“Huh?” Her giant sunglasses swallowed up her face like she was some kind of Hollywood starlet.
It shouldn’t have worked on him. But dang, just like the ridiculous trench coat that still hadn’t revealed so much as a sliver of hem underneath—seriously, was she even wearing a dress?—the movie-star sunglasses were totally adding to Simone’s allure.
“We’re in Southern California—for now,” he repeated. “What happens when we get closer to home? You planning on driving with the top down in a blizzard?”
“Good point.” She pressed a button, and the roof made a buzzing sound.
The canopy opened a crack, and Finn slammed on the brakes, squealing the tires. “Hey! You can’t do that when we’re driving!”
“Why not?”
“I don’t know, but it does not seem safe.” Already this woman was a liability. He’d be lucky to arrive back in Illinois with his half of the deposit. He pressed the button again, and the canopy slid back into place with a clunk.
“Whatever.” Simone turned on the radio.
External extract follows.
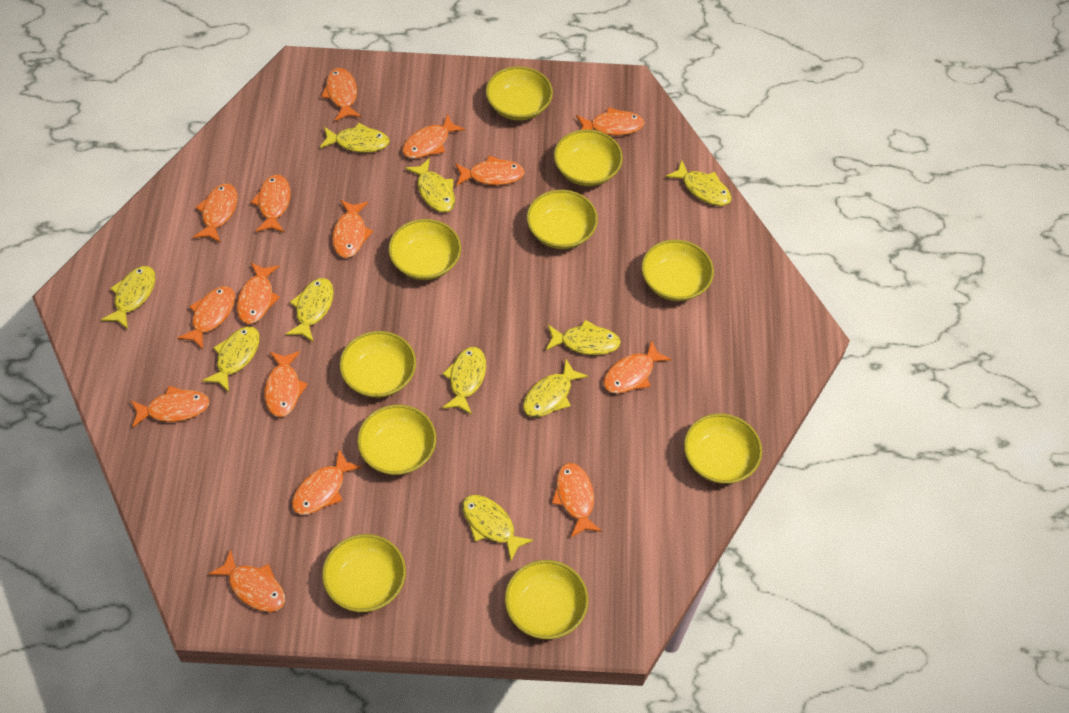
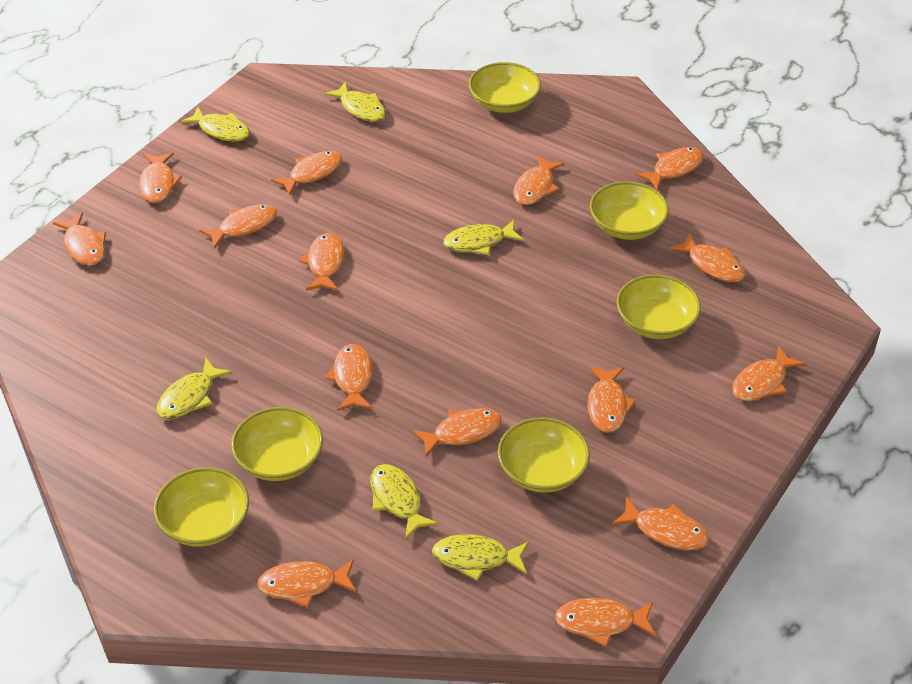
yellow bowl: 10 -> 6
yellow fish: 10 -> 6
She scanned through a rock ballad, oldies, and a pop song but stopped the tuner on a country station.
Finn kept his mouth shut for all of thirty seconds. He considered it a win. “Maybe you had a point. Two hundred thousand dollars isn’t worth this torture.”
“Not a fan of country?”
“Um, no.” He shot a look her way. She was mouthing the words, her shoulders bouncing along to the nonexistent rhythm. “You’re serious with this. Wow. How did I get trapped in a car with the one human in existence who likes country music?”
“Hush your mouth.” Simone turned up the dial and spoke over the excruciating twang of steel guitar. “You do know there’s about a hundred million people in this country who disagree with you, right?”
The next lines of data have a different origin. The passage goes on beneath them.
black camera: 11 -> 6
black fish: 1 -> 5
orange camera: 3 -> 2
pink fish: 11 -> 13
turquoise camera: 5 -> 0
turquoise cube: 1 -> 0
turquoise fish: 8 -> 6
“One hundred million country music fans? No freaking way.” Finn turned the music back down to stem the bleeding in his eardrums. “Google it.”
“Okay, I will. But if I’m right, I get to pick where we eat tonight. And I get dibs on volume control.”
“You’re on, Blake.”
She shook her head, a hint of a smile playing on her lips, and his stupid stomach did a flip-flop. He’d complained about the music, but his real complaint was that the universe kept throwing him together with this sexy thunderstorm of a woman.
Simone thumbed through her phone, dark curls falling down along her cheek, and he clenched the steering wheel against an urge to brush her hair back, tuck it behind her ear. Touch her again, like he’d been dying to ever since he swept her into his arms in the airport.
Given their history, if she so much as guessed his thoughts, she’d probably drop-kick him out of this car, eighty miles an hour or not. He rubbed a clammy hand down his jeans, easing off the gas for good measure.
“What?” Simone hadn’t looked up from her phone, but his cheeks still heated with a blush.
“Nothing.”
“Hmm.” The soft hum of her response had him biting the inside of his cheek. Dang. He needed to get a grip, and fast. He hated to admit it, but she’d been 110 percent right. This trip was a terrible idea.
Facing off against Simone in the gravel lot of the farmers’ market, or going toe to toe on the set of a reality show, was one thing. But spending forty-eight hours with all of her sexiness and sharp wit an arm’s length away, with no small-town busybodies or studio audience as a buffer?
“Ha!”
Finn gulped, hard. Was she a mind reader? But she lifted up her phone in triumph. He frowned. “You can’t expect me to read that.”
“I don’t. You’re driving, numb nuts, and I want to live. But it’s my validation.”
He smirked. “One hundred entire people in the US enjoy country music?”
She poked his ribs, and he flinched at the unexpected contact, liking it way too much.
“One hundredmillionpeople.”
“No way.”
“Hang on, I’ll send you the link so you can fact-check. What’s your number?” He rattled it off, and a second later his phone chimed.